If T = 0, the server MUST return the current state. With T = 1 an integer representing the state MUST be returned by the server. The integer is determined as follows: in each state resource creation process upon a POST-request the states MUST be enumerated starting with 0 by their order of appearance in the High-Level State Options. If T = 2 the server MUST return a description of the state resource describing the mappings and the appropriate states. An XML Schema for the XML format is given in Appendix A. If there is no defined state for a sensor value, i.e., there is no mapping for this value, the server MUST return the state "undefined" if T = 0 and -1 if T = 1.

A list of all available state resource of a sensor resources can be retrieved by sending a GET-request with High-Level-State Option to the sensor resource with T = 2 included. The xml format the server MUST return is defined by the XML Schema in Appendix B. All other requests with the High-Level State Option to a sensor resource SHOULD be ignored by the server.
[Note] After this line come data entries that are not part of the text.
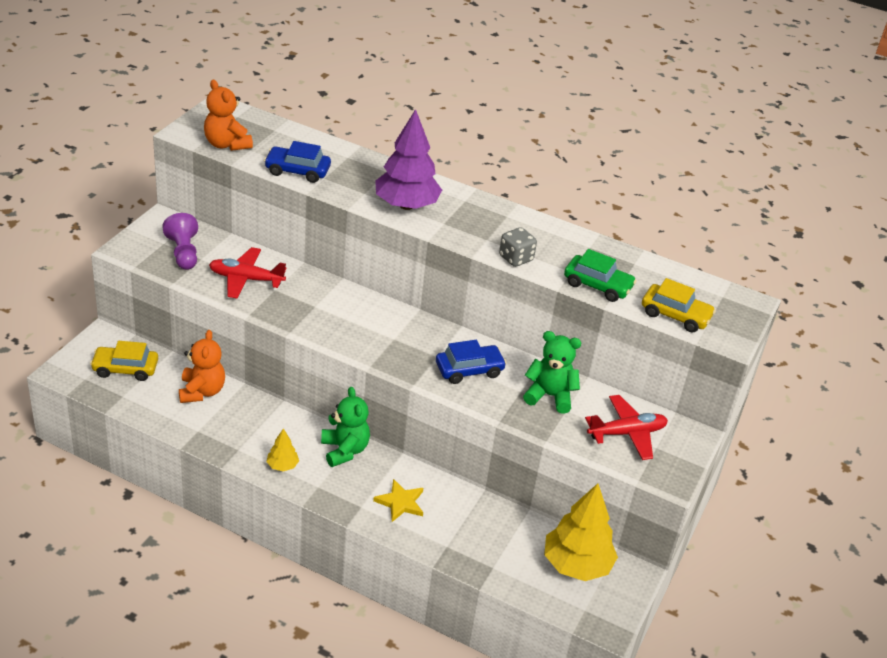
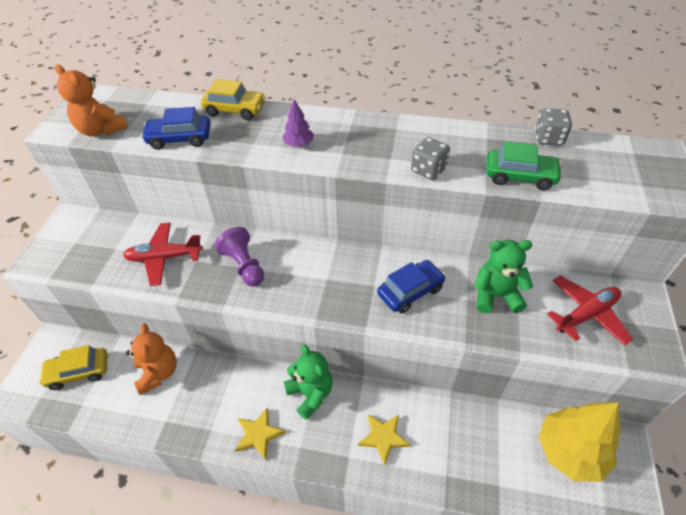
camera: 10 degrees left, 10 degrees up
(183, 253) = (96, 247): purple pawn -> purple pawn (244, 266)
(282, 466) = (258, 434): yellow tree -> yellow star
(406, 205) = (299, 144): purple tree -> purple tree, size x0.46
(648, 263) = (548, 139): none -> grey dice
(675, 315) = (610, 186): yellow car -> yellow car (235, 110)

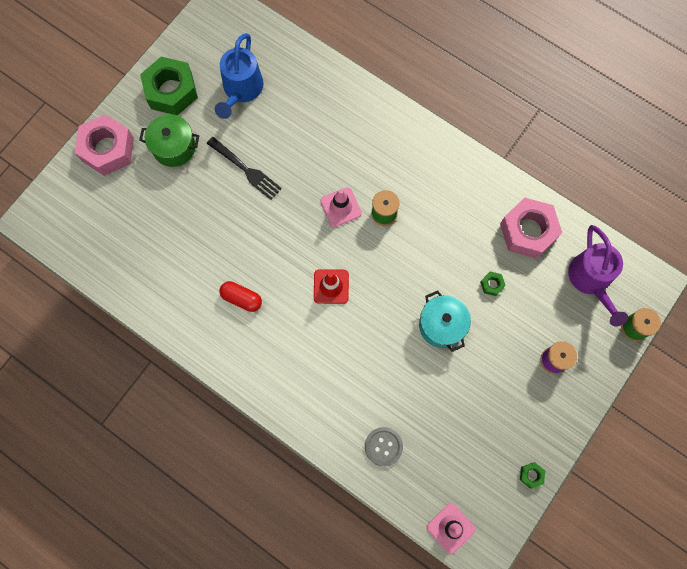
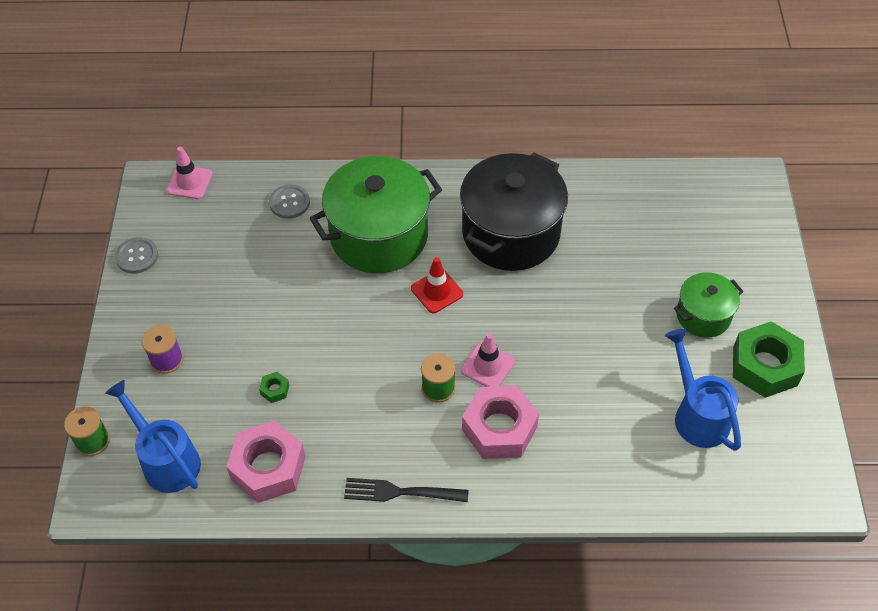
camera: 145 degrees right, 20 degrees down
(107, 149) = (761, 274): pink nut -> pink nut (499, 428)
(242, 298) = (511, 233): red capsule -> black pot
(246, 169) = (614, 340): black fork -> black fork (400, 492)
(337, 364) = (379, 236): none -> green pot
(441, 325) = (302, 323): turquoise pot -> none
(531, 475) = (137, 256): green nut -> grey button
(591, 280) = (166, 459): purple watering can -> blue watering can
2.2.3. Deleting States Resources

If a client wants to remove a state resource, it has to send a DELETE message to the state resource. The server MUST delete the state resource and a "2.02 (Deleted) response code SHOULD be used on success or in case the resource did not exist before the request" as stated in Section 5.8.4 in [I-D.ietf-core-coap].

3. Examples of Usage

In the following sections two examples show how the high-level state option is used to create, query, and delete state resources.

3.1. Example 1

Consider four users who want to retrieve data from a temperature sensor. However, they are not interested in the raw values but high-level states. Hence, they want to create state resources on the server. The parameters of the High-Level State Option in the examples are T and the appropriate optional values as described in Section 2.2.

User 1 is the first to communicate with the CoAP server. He wants to have two states, namely a "cold" and a "warm" state, where the first is defined as temperature between -50 °C and 20 °C and the second all values which are between 20 °C and 50 °C. For that, a POST-request with the bounds is send to the server:

       Client Server
         |      |
         |      |
         +----->|           Header: POST 
         | POST |            Token: 0x06
         |      |         Uri-Path: "temp"
         |      | High-Level State: "1 -50.0 20.0 cold"
         |      | High-Level State: "1 20.0 50.0 warm"
         |      |
         |<-----+           Header: 2.01 Created
         | 2.01 |            Token: 0x06
         |      |    Location-Path: x42y
         |      |

Figure 8: User 1 creating a state resource with two states

The server answers with a response code of 2.01 (Created) and a Location-Path indicating that a state resource, which can serve the two desired high-level states, is now available under the given path.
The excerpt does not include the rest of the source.